More police are being deployed to prominent locations because of concerns of terrorist threats, including some from suspected ISIS supporters in the U.S. who may heed the group's call to carry out attacks.
The FBI, Department of Homeland Security and National Counterterrorism Center relayed their concern in a bulletin last Friday that listed the holiday weekend and several upcoming Prophet Mohammed drawing events scheduled in the coming weeks as possible targets for attacks.
The New York Police Department said its "enhanced counterterrorism and security measures" will be greater this Fourth of July than in past years.
The Los Angeles Police Department is similarly increasing security measures. Michael Downing, the LAPD's counterterrorism chief, said the concern is that many of the extremists being watched by law enforcement are "looking for an excuse to go operational."
He added: "Many of them are not networked. They're not in a group," so therefore "they're very had to detect."
According to CNN's research of Justice Department records and court documents, at least 49 alleged ISIS supporters have been charged by U.S. authorities since the start of 2015, and according to law enforcement officials, more are likely by next week.
This number does not include Elton Simpson and Nadir Soofi, who died during an attack at a Mohammed cartoon contest in Texas in May, or Usaamah Rahim, who was killed in Massachusetts earlier this month during a federal terror investigation.
A Homeland Security Department official said the department has boosted protection of federal buildings in recent months. In some prominent locations, additional security will be visible.
"There is no specific, credible intelligence to indicate any threats against celebrations over the Fourth of July weekend," the official said. "However, we have seen repeatedly calls for violence over the past year by leadership and supporters of (ISIS) against members of the military and military installations, law enforcement, the U.S. government, and the American public. These threats are always taken seriously and we continue to work with state and local law enforcement to ensure their safety."
While the most recent bulletin warning about the possibility of attacks this holiday weekend focuses on threats by lone wolves, a law enforcement source said just last month law enforcement agencies around the country were warned about the possibility of ISIS-directed plots described by DHS as "complex" and "centrally planned."

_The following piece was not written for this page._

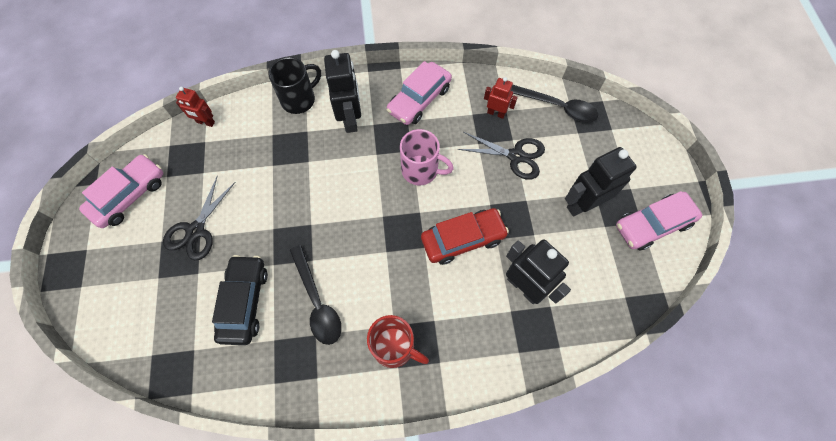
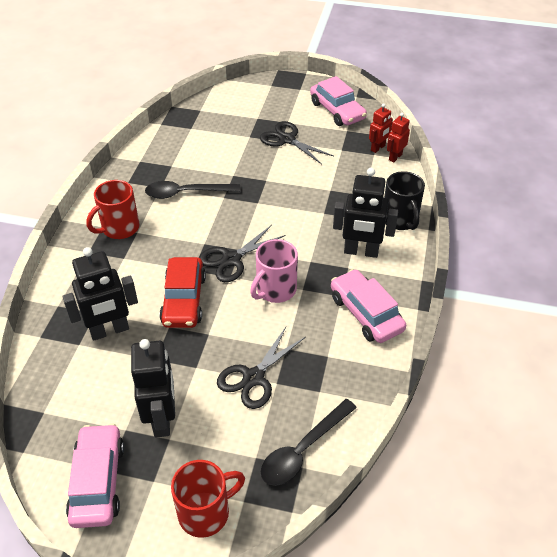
camera: 110 degrees right, 20 degrees down
(244, 302) = (211, 156): black car -> none
(398, 218) = (231, 259): none -> black scissors
(496, 113) = (319, 379): red robot -> red robot (378, 148)
(632, 148) = (205, 512): none -> red mug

The issue was discussed in a May 2015 intelligence bulletin, raising concern that ISIS sympathizers in the United States might attempt a plot like the one that was disrupted earlier this year in Belgium, targeting landmarks. The warning did not discuss any credible threat but was trying to raise awareness.
In that failed plot, more than 10 people were arrested and Belgian counter-terrorism authorities discovered police uniforms, improvised explosive devices and small firearms.
As an example, a second law enforcement source pointed to arrests this month of men in New York and New Jersey.
Twenty-year-old Queens resident Munther Omar Saleh was arrested after allegedly telling a co-conspirator, "I'm in (New York) and trying to do an (operation)."
Court documents show Saleh searched New York City landmarks and tourist attractions as possible targets. Two other alleged co-conspirators recently left the U.S. to join foreign fighters in ISIS controlled territory.